DOUGLAS: Die Kasse könnte überlegen, die Erstattung der entsprechenden Rezepte zu verweigern, wenn ein Verstoß gegen das Zuweisungsverbot bewiesen ist. Eine unzulässige Zusammenarbeit kann zu einer Kürzung der Ansprüche führen, die sozialrechtliche Sanktion ist dann in aller Regel die Retaxation. Laut Sozialgesetzbuch können Leistungserbringer in schwerwiegenden Fällen sogar für zwei Jahre von der Versorgung ausgeschlossen werden.

ADHOC: Werden sich in Zukunft Apotheker ständig gegenseitig anzeigen?
DOUGLAS: Ich gehe davon aus, dass der ein oder andere Kollege, der sich benachteiligt fühlt, diesen Weg gehen wird. Mit welchem Erfolg, bleibt abzuwarten. Auch die Aufgreifschwelle der Staatsanwaltschaften muss sich erst noch einpendeln, da es sich um einen neuen Straftatbestand handelt. Ob ein Apotheker tatsächlich einen Arzt anzeigt, wenn sie weiterhin im selben Ort tätig sein wollen, ist eine andere Frage. Aber rechtlich haben die Beteiligten künftig andere Möglichkeiten.

ADHOC: Reicht ein Verdacht für eine Strafanzeige?
DOUGLAS: Es sollte schon aufgrund der Gesamtumstände plausibel gemacht werden, dass eine Unrechtsvereinbarung vorliegt. Eine Strafanzeige ins Blaue hinein geht nicht. Wer wider besseren Wissens jemand anderen beschuldigt, macht sich sogar selbst strafbar. Aussagen von Patienten sind hilfreich, konkrete Anhaltspunkte, dass beispielsweise Verschreibungen zurückgehalten werden, damit sie direkt an eine Apotheke fließen.

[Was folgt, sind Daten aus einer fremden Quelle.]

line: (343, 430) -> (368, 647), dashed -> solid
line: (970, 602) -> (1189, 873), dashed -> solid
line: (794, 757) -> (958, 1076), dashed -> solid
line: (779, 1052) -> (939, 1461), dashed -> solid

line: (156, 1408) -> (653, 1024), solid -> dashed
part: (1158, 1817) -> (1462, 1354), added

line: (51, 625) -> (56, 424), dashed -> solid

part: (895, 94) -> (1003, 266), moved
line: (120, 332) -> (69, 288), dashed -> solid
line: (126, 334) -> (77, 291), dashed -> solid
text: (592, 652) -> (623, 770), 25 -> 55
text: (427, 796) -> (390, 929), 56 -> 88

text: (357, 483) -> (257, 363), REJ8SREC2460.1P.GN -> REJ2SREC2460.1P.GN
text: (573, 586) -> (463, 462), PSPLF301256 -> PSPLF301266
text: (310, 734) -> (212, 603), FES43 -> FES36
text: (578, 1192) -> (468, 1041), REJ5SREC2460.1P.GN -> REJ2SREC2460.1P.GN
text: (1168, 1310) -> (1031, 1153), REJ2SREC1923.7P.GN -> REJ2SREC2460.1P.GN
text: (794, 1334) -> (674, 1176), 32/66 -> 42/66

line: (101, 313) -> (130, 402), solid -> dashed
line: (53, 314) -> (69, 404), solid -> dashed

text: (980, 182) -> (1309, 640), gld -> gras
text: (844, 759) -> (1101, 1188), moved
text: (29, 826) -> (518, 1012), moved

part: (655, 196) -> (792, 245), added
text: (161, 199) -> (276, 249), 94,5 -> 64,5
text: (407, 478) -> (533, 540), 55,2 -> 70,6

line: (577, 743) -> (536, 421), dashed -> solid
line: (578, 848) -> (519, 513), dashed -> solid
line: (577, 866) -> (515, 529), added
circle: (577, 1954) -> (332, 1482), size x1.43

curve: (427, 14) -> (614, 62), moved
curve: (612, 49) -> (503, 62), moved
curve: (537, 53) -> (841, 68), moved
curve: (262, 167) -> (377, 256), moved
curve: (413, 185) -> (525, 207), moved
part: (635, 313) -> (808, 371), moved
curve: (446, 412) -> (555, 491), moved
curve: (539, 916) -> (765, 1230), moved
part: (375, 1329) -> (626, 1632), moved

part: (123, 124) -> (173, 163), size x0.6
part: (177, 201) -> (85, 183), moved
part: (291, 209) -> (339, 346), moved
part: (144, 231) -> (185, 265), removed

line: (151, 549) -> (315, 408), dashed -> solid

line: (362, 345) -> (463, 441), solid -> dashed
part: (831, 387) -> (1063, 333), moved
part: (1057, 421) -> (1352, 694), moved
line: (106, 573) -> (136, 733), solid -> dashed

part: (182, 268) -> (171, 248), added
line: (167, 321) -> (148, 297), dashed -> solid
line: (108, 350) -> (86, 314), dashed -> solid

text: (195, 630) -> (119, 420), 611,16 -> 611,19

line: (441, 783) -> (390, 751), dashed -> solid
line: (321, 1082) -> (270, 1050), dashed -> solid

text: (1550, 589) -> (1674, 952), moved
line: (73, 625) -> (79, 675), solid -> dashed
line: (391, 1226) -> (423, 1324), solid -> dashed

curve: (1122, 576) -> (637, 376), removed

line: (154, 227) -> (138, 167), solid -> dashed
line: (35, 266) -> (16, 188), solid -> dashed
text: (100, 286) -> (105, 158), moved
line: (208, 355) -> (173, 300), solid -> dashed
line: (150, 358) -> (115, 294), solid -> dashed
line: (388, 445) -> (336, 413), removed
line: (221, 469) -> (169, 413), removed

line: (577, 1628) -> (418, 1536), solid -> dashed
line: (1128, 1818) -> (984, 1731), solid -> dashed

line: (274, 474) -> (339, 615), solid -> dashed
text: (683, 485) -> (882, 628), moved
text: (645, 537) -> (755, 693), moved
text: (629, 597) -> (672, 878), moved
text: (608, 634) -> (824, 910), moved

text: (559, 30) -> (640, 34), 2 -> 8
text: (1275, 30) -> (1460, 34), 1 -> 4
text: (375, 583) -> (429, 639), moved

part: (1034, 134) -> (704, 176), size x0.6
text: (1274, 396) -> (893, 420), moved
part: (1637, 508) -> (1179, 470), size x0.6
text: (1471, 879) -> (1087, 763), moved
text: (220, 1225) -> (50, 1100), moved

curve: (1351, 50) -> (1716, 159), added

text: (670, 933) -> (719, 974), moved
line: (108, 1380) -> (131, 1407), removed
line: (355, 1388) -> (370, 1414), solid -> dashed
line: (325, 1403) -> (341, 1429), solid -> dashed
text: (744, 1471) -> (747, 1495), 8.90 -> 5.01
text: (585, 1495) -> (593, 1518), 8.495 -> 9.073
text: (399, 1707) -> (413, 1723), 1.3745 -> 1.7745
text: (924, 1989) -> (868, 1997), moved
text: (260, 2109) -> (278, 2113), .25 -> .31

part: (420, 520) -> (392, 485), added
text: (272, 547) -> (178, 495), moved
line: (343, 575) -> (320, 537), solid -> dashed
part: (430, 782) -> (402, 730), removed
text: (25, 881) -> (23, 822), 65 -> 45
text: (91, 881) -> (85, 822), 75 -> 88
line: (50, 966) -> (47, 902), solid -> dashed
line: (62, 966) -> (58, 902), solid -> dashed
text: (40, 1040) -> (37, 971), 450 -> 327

ADHOC: Sitzen in einem Jahr Apotheker im Gefängnis?
DOUGLAS: Davon gehe ich nicht aus, da hierfür die Strafandrohung nicht schwer genug ist. Geldstrafen dürften eher zu erwarten sein, in schweren Fällen Bewährungsstrafen. Viel schwerer wiegt die automatische Weiterleitung des Verfahrens an die Standesorganisationen und etwaige berufsrechtliche Verfahren. Die Aufsicht kann zudem die Zuverlässigkeit des Apothekers anzweifeln, wenn dieser rechtskräftig verurteilt ist. Und je nachdem, wie gut der Apotheker gelitten ist, kann es dann um die Zulassung gehen.

ADHOC: Was ist mit Verträgen des Apothekers, etwa zur Belieferung von Pflegeheimen?
DOUGLAS: Das kostenlose Verblistern für Pflegeheimen wäre nach dem Sinn und Zweck des Gesetzes ein unlauterer Vorteil, wenn sich die Apotheke auf diese Weise den Heimversorgungsvertrag und damit die Rezepte sichert. Ich sehe keinen Grund, warum ein solches Verhalten künftig nicht unter Strafe stehen sollte. Im Gesetzentwurf scheint es allerdings eine Strafbarkeitslücke zu geben.

ADHOC: Inwiefern?
DOUGLAS: Der Apotheker nimmt nicht selbst einen Vorteil an, sondern gewährt diesen gegenüber einem „Nicht-Heilberufler“, in diesem Fall dem Pflegeheimleiter. Im Strafrecht ist der Wortlaut des Gesetzes die Grenze und es ist fraglich, ob eine solche Vereinbarung erfasst wäre. Hier könnte darüber nachgedacht werden, zu ergänzen, dass Apotheker und Ärzte im Rahmen ihrer Berufsausübung auch gegenüber bestimmten Dritten, die Einfluss auf das Verhalten von Patienten nehmen können, keine Vorteile gewähren dürfen.